"The story is so obscene that it breaks up with literary necessity in order to make room for pornographic imagery." One Libyan writer says.
A new literary collection has seen the light in Libya, and for the positivity of that new step, a lot of outrage came with it as the book titled "Shams Ala Nawafid Mughlaka" (Sun on Closed Windows) was labeled as containing obscene dialogues in some of its stories.
The book was endorsed on August 26 in Al-Zawiya city in a cultural salon with the attendance of some of the Libyan pundits.
The book was published in Cairo and funded by the British Council. It included stories for 21 writers.
The Culture and Information Ministry of the UN-proposed government condemned the book and said it was not permitted by the Libyan concerned authorities.
It was published under the names of two writers, Khlaid Mitawea and Layla Al-Maghrabi, and it was widely condemned in Libya for the swear words and obscene dialogues it includes, which the Culture Ministry said are against the Libyan traditions and conventions.

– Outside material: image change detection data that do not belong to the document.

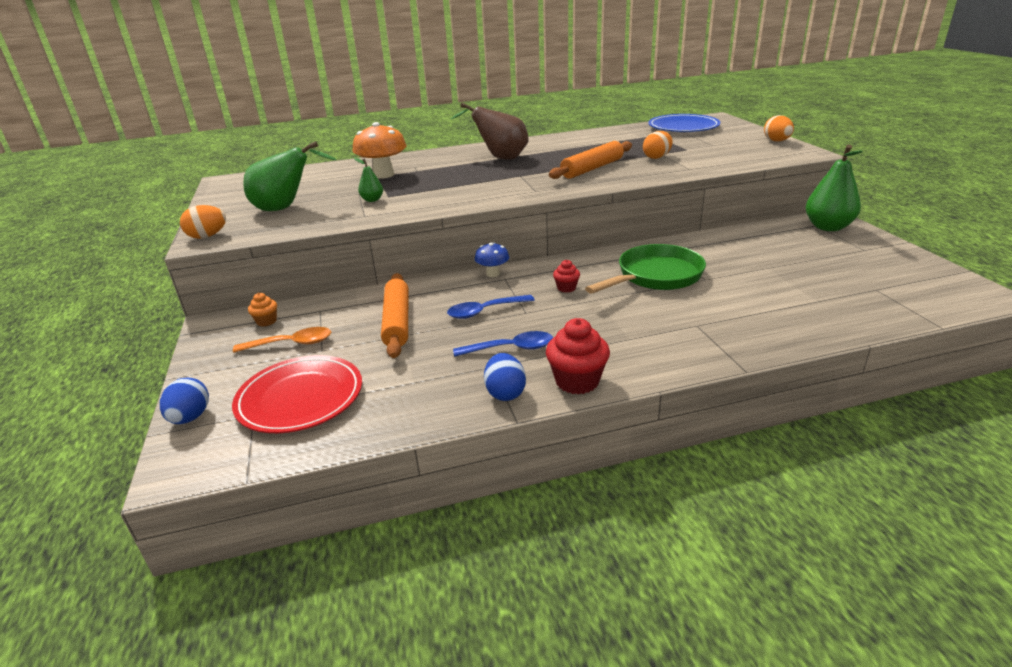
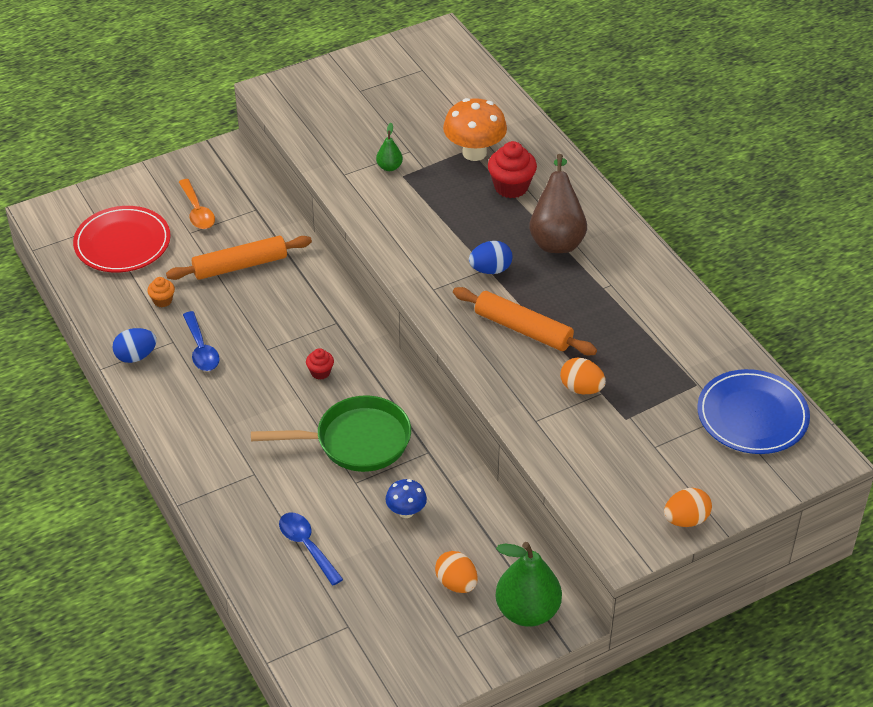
camera: 75 degrees right, 15 degrees up
(190, 418) = (96, 196): blue egg -> blue egg (490, 270)
(207, 236) = (282, 88): orange egg -> orange egg (456, 583)
(266, 321) = (233, 182): orange cupcake -> orange cupcake (162, 300)
(286, 208) = (359, 112): green pear -> none
(485, 311) = (265, 320): blue spoon -> blue spoon (307, 546)
(493, 274) = (346, 311): blue mushroom -> blue mushroom (406, 512)
(577, 381) = (154, 397): red cupcake -> red cupcake (511, 187)
(655, 276) = (356, 441): green pan -> green pan turned 45 degrees counterclockwise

The book has been also considered immoral by many literary figures and writers in Libya, citing pornographic words that are distant from the Libyan society.
The book does not deserve to be rated for its literary content or for its genere as it hasn't got any, rather it only has some colloquial tales told in a form of a story with abundance of obscene words that add nothing to the plot of the story or the resolution of it, a Libyan writer said.
The book writers have not yet responded to the outrage of both the Libyan concerned authorities and the people about what could be the significance of using such obscenity in a collection of literature that is intended to celebrate the talent of new young pens in the country.